# Twin Flex before and after



## rlhender (Jun 16, 2014)

*Twin Flex before and after SOLD*

Did the OA soak and greased it up. took it out for a cruise around the subdivision and it rides great. Looks like a repair has been done to the seat tube where it meets the BB. I will be listing it on Ebay in the next day or two so keep an eye out if interested.. Sold to Cabe member

Rick


----------



## Euphman06 (Jun 16, 2014)

Wow! That paint came through like that after soaking it in oa?


----------



## rlhender (Jun 16, 2014)

Euphman06 said:


> Wow! That paint came through like that after soaking it in oa?




YEP, 24 hr soak

Rick


----------



## cyclingday (Jun 16, 2014)

Euphman06 said:


> Wow! That paint came through like that after soaking it in oa?




 That stuff is amazing!
Kind of scary to dunk something with decent paint into, but when you've got nothing to lose, the results are fantastic!

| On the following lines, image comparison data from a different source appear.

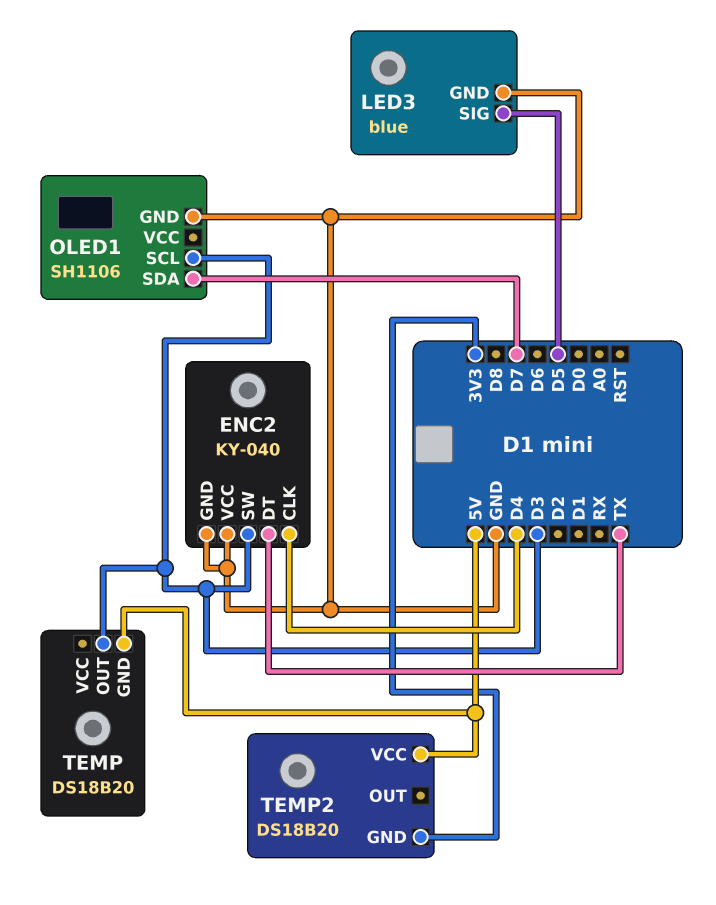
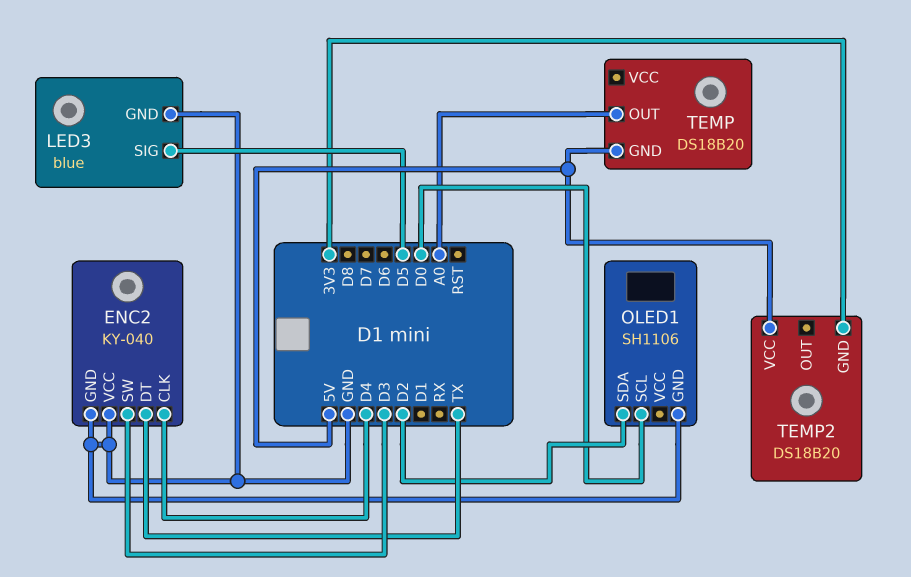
OLED1 pin SCL: D3 -> D0
OLED1 pin SDA: D7 -> D2
TEMP pin OUT: D3 -> A0

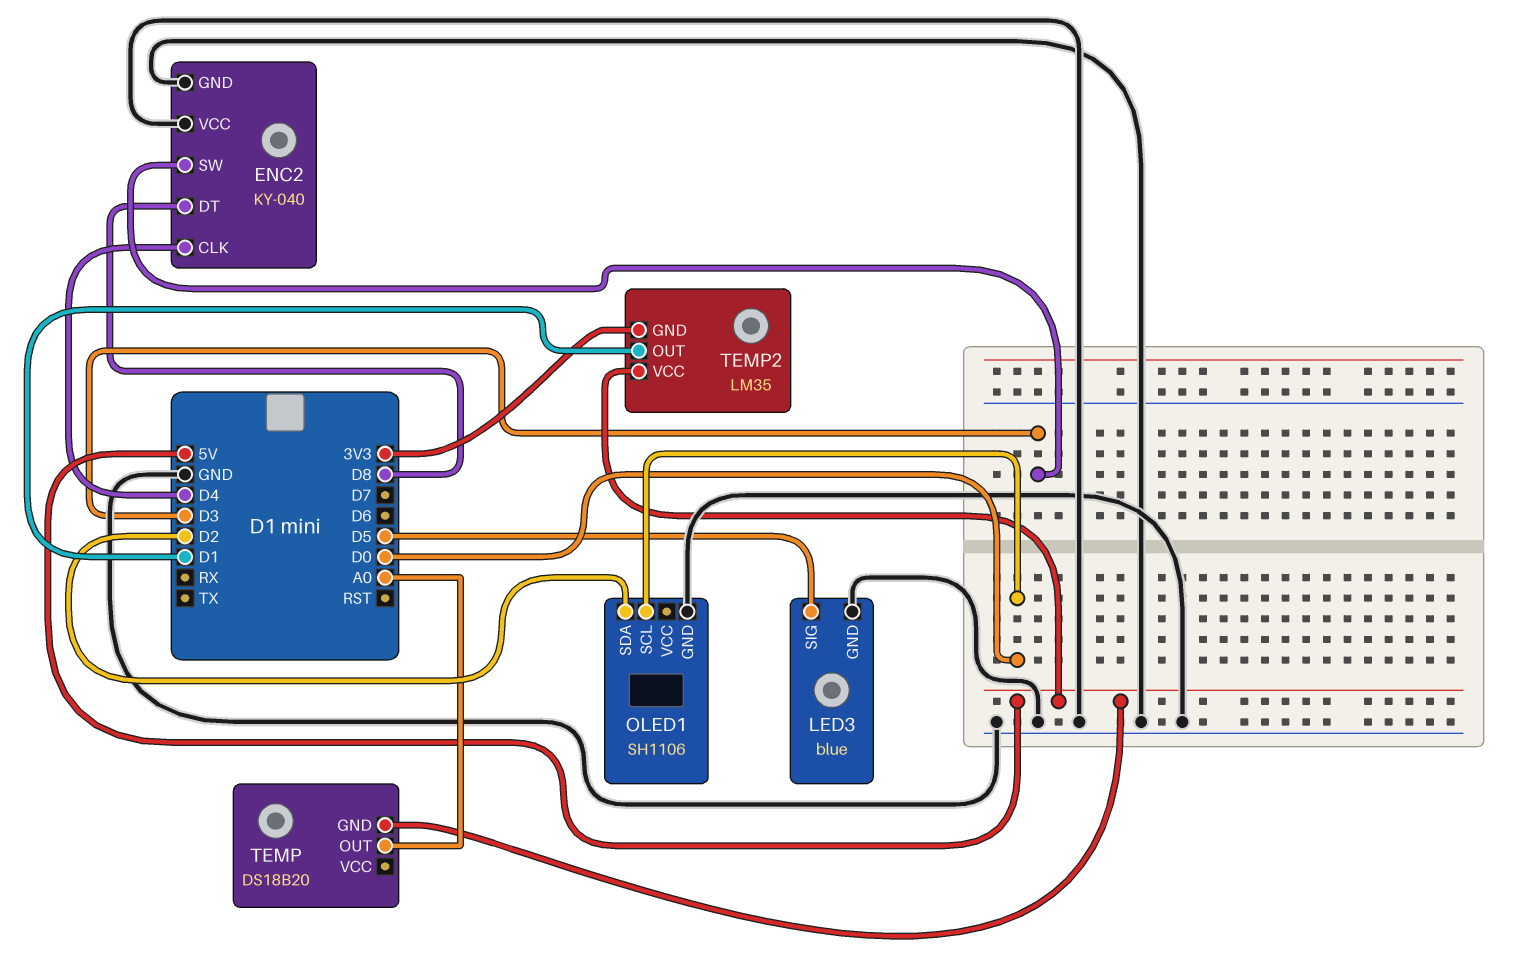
ENC2 pin DT: TX -> D8
TEMP2: DS18B20 -> LM35
TEMP2 pin OUT: none -> D1

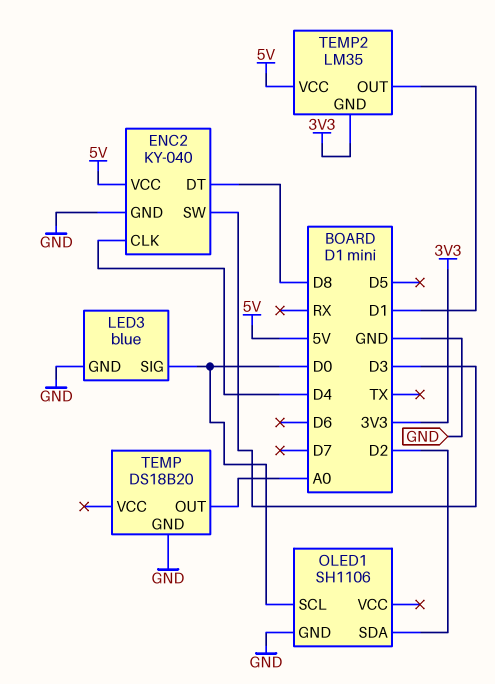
ENC2 pin VCC: GND -> 5V
LED3 pin SIG: D5 -> D0
TEMP pin GND: 5V -> GND

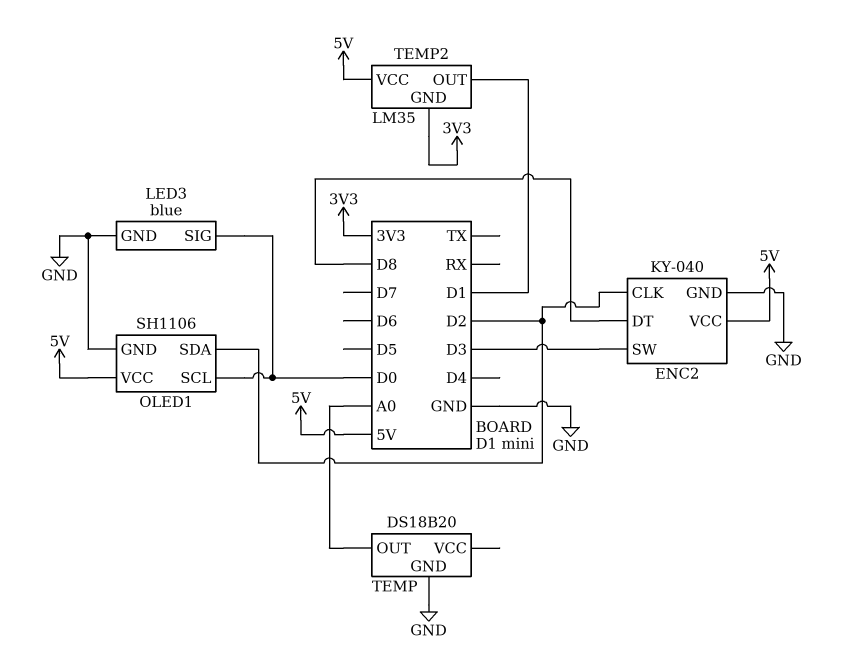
ENC2 pin CLK: D4 -> D2
OLED1 pin VCC: none -> 5V

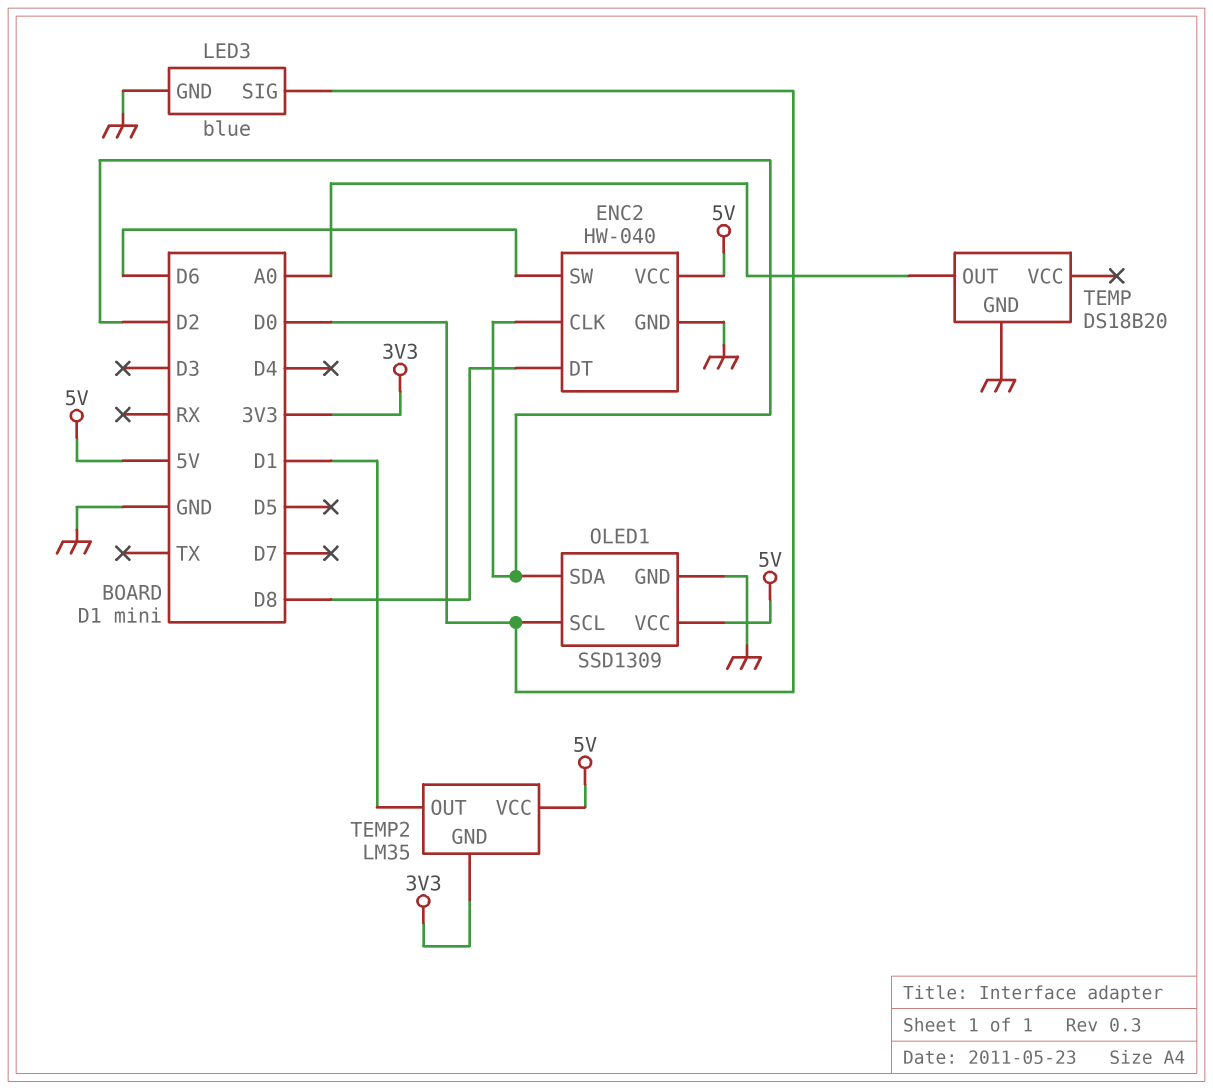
ENC2: KY-040 -> HW-040
ENC2 pin SW: D3 -> D6
OLED1: SH1106 -> SSD1309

It's amazing how that frame showed almost no signs of color before the soak, but after the bath showed almost no signs of rust with fabulous color.
Incredible!


----------



## JKT (Jun 16, 2014)

what was the mix you used how much OA to how much water ?? thanks, John


----------



## rlhender (Jun 16, 2014)

JKT said:


> what was the mix you used how much OA to how much water ?? thanks, John




2 table spoons per gallon of water is what I use


----------



## Euphman06 (Jun 16, 2014)

I thought oa ate through paint? Obviously not...


----------



## vincev (Jun 16, 2014)

Another home run Rick!


----------



## militarymonark (Jun 17, 2014)

whats OA again?


----------



## jkent (Jun 17, 2014)

OA= Oxalic Acid


----------



## bricycle (Jun 17, 2014)

amazing results.....


----------



## Sped Man (Jun 19, 2014)

Updated look with slightly modified tank:


----------



## Sped Man (Jun 21, 2014)

It is almost put together. The fenders need to be resurfaced and primed. The chainguard will be here hopefully on Monday. The wheels look like a Wednesday delivery.


----------



## Freqman1 (Jun 21, 2014)

Did you find a Firestone guard? V/r Shawn


----------



## Sped Man (Jun 21, 2014)

Freqman1 said:


> Did you find a Firestone guard? V/r Shawn




Yes, it will be here Wednesday hopefully.


----------



## Sped Man (Jun 22, 2014)

Installed fenders on it today with a couple of other goodies


----------



## Euphman06 (Jun 23, 2014)

Very cool bike! Getting to resto it deserves


----------



## carlitos60 (Jun 23, 2014)

*Nice, Nice!!! BUT!!!*

Don't Spend Too Much, You Will Mess Up the Great Deal $$$ You Got!!!!!!

Good Luck!


----------



## 37fleetwood (Jun 23, 2014)

Euphman06 said:


> Very cool bike! Getting to resto it deserves




I don't think I'd call that a resto...


----------



## Euphman06 (Jun 23, 2014)

37fleetwood said:


> I don't think I'd call that a resto...





Just in terms of it being back to riding again... I guess resto was a bad choice of words


----------



## carlitos60 (Jun 23, 2014)

*Hold On!!!!!!*



37fleetwood said:


> I don't think I'd call that a resto...




*Where is Your Masters' in Restoration Science ????
*

Anything You Bring Back to Life From Crap, is a Resto!!!!!  Even More if You Choose Correct Time Period Parts!!!!
No Repops or Cheap After Market Parts!!!!

Good Job Brooo!!!!!


----------



## fordmike65 (Jun 23, 2014)

*Not trying to get picky here but...*

res·to·ra·tion
ˌrestəˈrāSHən/Submit
noun
noun: restoration
1.
the action of returning something to a former owner, place, or condition.
"the restoration of Andrew's sight"
synonyms:	repair, repairing, fixing, mending, refurbishment, reconditioning, rehabilitation, rebuilding, reconstruction, overhaul, redevelopment, renovation; More
the process of repairing or renovating a building, work of art, vehicle, etc., so as to restore it to its original condition.


----------



## carlitos60 (Jun 23, 2014)

*So!!!!!*

"so as to restore it to its *original condition*"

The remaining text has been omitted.